• [WORK INSTRUCTION] Would you transcribe each of the entries exactly, with nothing added or dropped?

(Before and after difference data)
*** Begin section ***
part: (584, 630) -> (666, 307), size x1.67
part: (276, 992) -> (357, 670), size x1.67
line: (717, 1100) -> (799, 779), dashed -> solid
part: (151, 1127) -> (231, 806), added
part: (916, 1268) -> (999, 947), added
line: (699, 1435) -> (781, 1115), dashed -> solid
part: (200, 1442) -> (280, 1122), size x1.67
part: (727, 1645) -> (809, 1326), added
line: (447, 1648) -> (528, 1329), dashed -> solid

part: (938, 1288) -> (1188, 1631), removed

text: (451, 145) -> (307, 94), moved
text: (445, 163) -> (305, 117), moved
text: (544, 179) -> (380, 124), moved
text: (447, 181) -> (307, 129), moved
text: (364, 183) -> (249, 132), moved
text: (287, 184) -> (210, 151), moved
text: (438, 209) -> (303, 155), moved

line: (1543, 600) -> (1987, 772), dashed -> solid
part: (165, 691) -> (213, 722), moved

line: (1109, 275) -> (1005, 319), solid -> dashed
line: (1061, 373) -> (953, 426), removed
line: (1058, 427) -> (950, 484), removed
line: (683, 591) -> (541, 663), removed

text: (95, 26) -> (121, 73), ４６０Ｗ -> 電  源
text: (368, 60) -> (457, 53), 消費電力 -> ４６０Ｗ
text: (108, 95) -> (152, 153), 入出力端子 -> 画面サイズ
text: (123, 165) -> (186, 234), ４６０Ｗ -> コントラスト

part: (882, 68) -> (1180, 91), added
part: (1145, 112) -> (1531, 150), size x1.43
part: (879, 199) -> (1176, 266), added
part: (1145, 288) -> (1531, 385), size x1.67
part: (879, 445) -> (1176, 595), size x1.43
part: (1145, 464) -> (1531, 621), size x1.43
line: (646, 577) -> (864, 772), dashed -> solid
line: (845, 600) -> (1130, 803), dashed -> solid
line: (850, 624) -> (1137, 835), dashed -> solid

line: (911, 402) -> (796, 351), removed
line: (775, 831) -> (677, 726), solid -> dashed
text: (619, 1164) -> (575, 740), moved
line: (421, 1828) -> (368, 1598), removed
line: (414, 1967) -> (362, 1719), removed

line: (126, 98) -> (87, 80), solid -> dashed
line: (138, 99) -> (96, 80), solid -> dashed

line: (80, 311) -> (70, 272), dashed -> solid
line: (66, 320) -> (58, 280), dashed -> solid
*** End section ***
• [FINAL ANSWER]
part: (584, 630) -> (666, 307), size x1.67
part: (276, 992) -> (357, 670), size x1.67
line: (717, 1100) -> (799, 779), dashed -> solid
part: (151, 1127) -> (231, 806), added
part: (916, 1268) -> (999, 947), added
line: (699, 1435) -> (781, 1115), dashed -> solid
part: (200, 1442) -> (280, 1122), size x1.67
part: (727, 1645) -> (809, 1326), added
line: (447, 1648) -> (528, 1329), dashed -> solid

part: (938, 1288) -> (1188, 1631), removed

text: (451, 145) -> (307, 94), moved
text: (445, 163) -> (305, 117), moved
text: (544, 179) -> (380, 124), moved
text: (447, 181) -> (307, 129), moved
text: (364, 183) -> (249, 132), moved
text: (287, 184) -> (210, 151), moved
text: (438, 209) -> (303, 155), moved

line: (1543, 600) -> (1987, 772), dashed -> solid
part: (165, 691) -> (213, 722), moved

line: (1109, 275) -> (1005, 319), solid -> dashed
line: (1061, 373) -> (953, 426), removed
line: (1058, 427) -> (950, 484), removed
line: (683, 591) -> (541, 663), removed

text: (95, 26) -> (121, 73), ４６０Ｗ -> 電  源
text: (368, 60) -> (457, 53), 消費電力 -> ４６０Ｗ
text: (108, 95) -> (152, 153), 入出力端子 -> 画面サイズ
text: (123, 165) -> (186, 234), ４６０Ｗ -> コントラスト

part: (882, 68) -> (1180, 91), added
part: (1145, 112) -> (1531, 150), size x1.43
part: (879, 199) -> (1176, 266), added
part: (1145, 288) -> (1531, 385), size x1.67
part: (879, 445) -> (1176, 595), size x1.43
part: (1145, 464) -> (1531, 621), size x1.43
line: (646, 577) -> (864, 772), dashed -> solid
line: (845, 600) -> (1130, 803), dashed -> solid
line: (850, 624) -> (1137, 835), dashed -> solid

line: (911, 402) -> (796, 351), removed
line: (775, 831) -> (677, 726), solid -> dashed
text: (619, 1164) -> (575, 740), moved
line: (421, 1828) -> (368, 1598), removed
line: (414, 1967) -> (362, 1719), removed

line: (126, 98) -> (87, 80), solid -> dashed
line: (138, 99) -> (96, 80), solid -> dashed

line: (80, 311) -> (70, 272), dashed -> solid
line: (66, 320) -> (58, 280), dashed -> solid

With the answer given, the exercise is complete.